Closed liyunlongaaa closed 2 years ago
Hi there,
Did the machine finish the first epoch? If so, you should be able to find the saved checkpoint in the experiment path. In addition, when you train with a large dataset (with more than 200k samples), the script also saves the optimizer states. https://github.com/YuanGongND/ast/blob/87a80043154eb4bb34ebceb4dc3e2d91a99235f4/src/traintest.py#L210-L216
The training progress is also saved at https://github.com/YuanGongND/ast/blob/87a80043154eb4bb34ebceb4dc3e2d91a99235f4/src/traintest.py#L39-L43
You should be able to use above and torch.load
and then torch.dataparallel
to load the model and continue training, but we do not have an interface for continue training in this repo.

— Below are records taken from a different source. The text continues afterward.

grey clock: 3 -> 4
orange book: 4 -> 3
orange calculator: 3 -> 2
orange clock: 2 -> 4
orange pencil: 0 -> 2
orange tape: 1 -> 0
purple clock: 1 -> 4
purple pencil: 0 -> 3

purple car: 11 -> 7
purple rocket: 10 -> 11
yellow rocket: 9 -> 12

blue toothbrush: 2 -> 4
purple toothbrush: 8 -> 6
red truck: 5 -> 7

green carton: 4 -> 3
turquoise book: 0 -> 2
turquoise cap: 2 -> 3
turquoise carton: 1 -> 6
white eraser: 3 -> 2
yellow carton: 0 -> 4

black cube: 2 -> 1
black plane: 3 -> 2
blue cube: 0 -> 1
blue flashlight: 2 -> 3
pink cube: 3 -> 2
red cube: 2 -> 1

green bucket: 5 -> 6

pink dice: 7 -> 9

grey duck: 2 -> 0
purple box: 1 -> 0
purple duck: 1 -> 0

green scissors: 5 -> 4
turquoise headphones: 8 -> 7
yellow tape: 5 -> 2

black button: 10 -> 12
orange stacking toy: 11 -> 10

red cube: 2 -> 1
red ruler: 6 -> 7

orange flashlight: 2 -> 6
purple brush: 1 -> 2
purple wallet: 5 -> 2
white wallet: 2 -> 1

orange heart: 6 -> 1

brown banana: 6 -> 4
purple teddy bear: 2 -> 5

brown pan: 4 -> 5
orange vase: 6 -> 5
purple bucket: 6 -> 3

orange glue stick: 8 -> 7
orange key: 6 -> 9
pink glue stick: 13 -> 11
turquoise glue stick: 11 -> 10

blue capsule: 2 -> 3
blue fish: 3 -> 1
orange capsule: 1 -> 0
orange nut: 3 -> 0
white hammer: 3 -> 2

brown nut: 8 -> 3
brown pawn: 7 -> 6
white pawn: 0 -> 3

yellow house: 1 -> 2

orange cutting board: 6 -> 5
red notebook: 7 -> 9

For training with lower computational overhead, you could consider (1) fine-tune our audioset pretrained model on your dataset, please check the ESC-50 recipe, and/or (2) using a smaller/no overlap in patch split, i.e., setting fstride=16
and tstride=16
when you instantiate the AST model.
-Yuan
wow, thank you very much !! love you
Hi friend, Im a newer. For some reason, I can only train with a laptop, but halfway through the training, the computer restarts because the temperature is too high, how should I continue training? thank you for your help!